Information about the loss of infrastructure in Ukrainian cities

Since the beginning of the war, Ukraine has suffered major losses in lives and infrastructure. Among them, the City of Mariupol has suffered the most. There are currently 94,3 billion dollar damages to physical infrastructure and 564–600 billion dollar overall economic losses due to the war – and the numbers are rising.

Many UBC cities are helping Ukrainian cities by sending e.g. buses, money, medicines, food, water and sewage equipment, building machines and many other supplies.
The direct damage caused to Ukrainian infrastructure was presented by Anatolii Komirnyi, Deputy Minister of Infrastructure of Ukraine.

– Thank you for your everyday support, it is really needed, Deputy Minister Komirnyi stated.

– We will launch an initiative with the Presidium to those cities who focus on humanitarian aid or any help to Ukraine. We can make a task force on co-ordinational information so that we could strengthen the ties, responded UBC President Mantas Jurgutis.

Towards the future

UBC Special Online General Conference was held due to the circumstances that the whole Europe is facing since Russia’s attack in Ukraine.

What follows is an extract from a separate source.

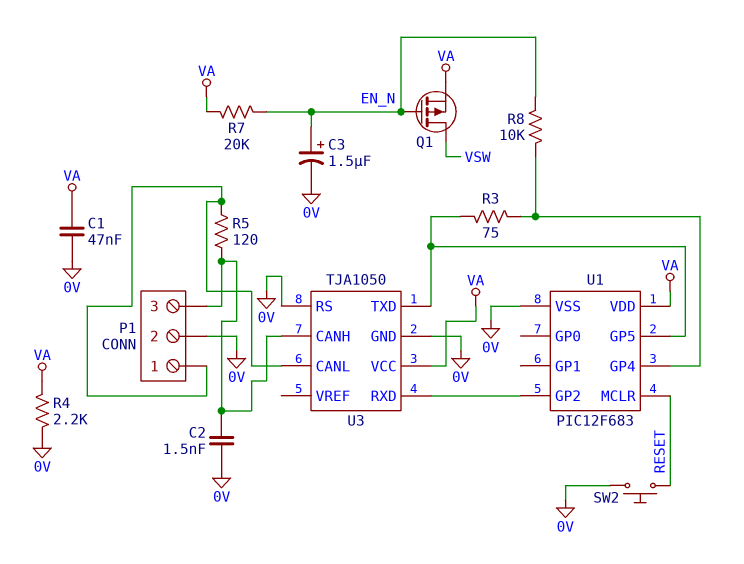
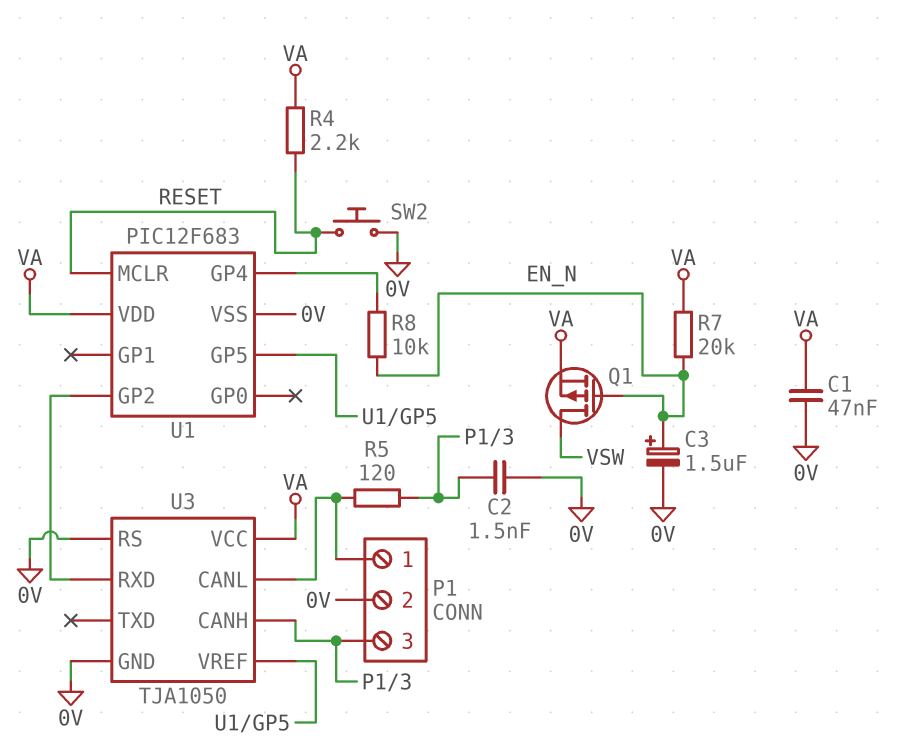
R3: 75 (U1/GP4, U1/GP5) -> none
R4: 2.2k (0V, VA) -> 2.2k (RESET, VA)
U3 pin TXD: U1/GP5 -> none
U3 pin VREF: none -> U1/GP5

– I am sure the decisions we are going to have will only strengthen us as a union, not separate us. I trust that the 30 years of experience we have and our strong team will help us to get out of any crisis and I am sure that at the moment regional cooperation is more important than ever, because common voices and common shoulder-to-shoulder helps crucially every day. That is why we are here and no matter what happens, the UBC will be here, President Jurgutis stated in his closing words.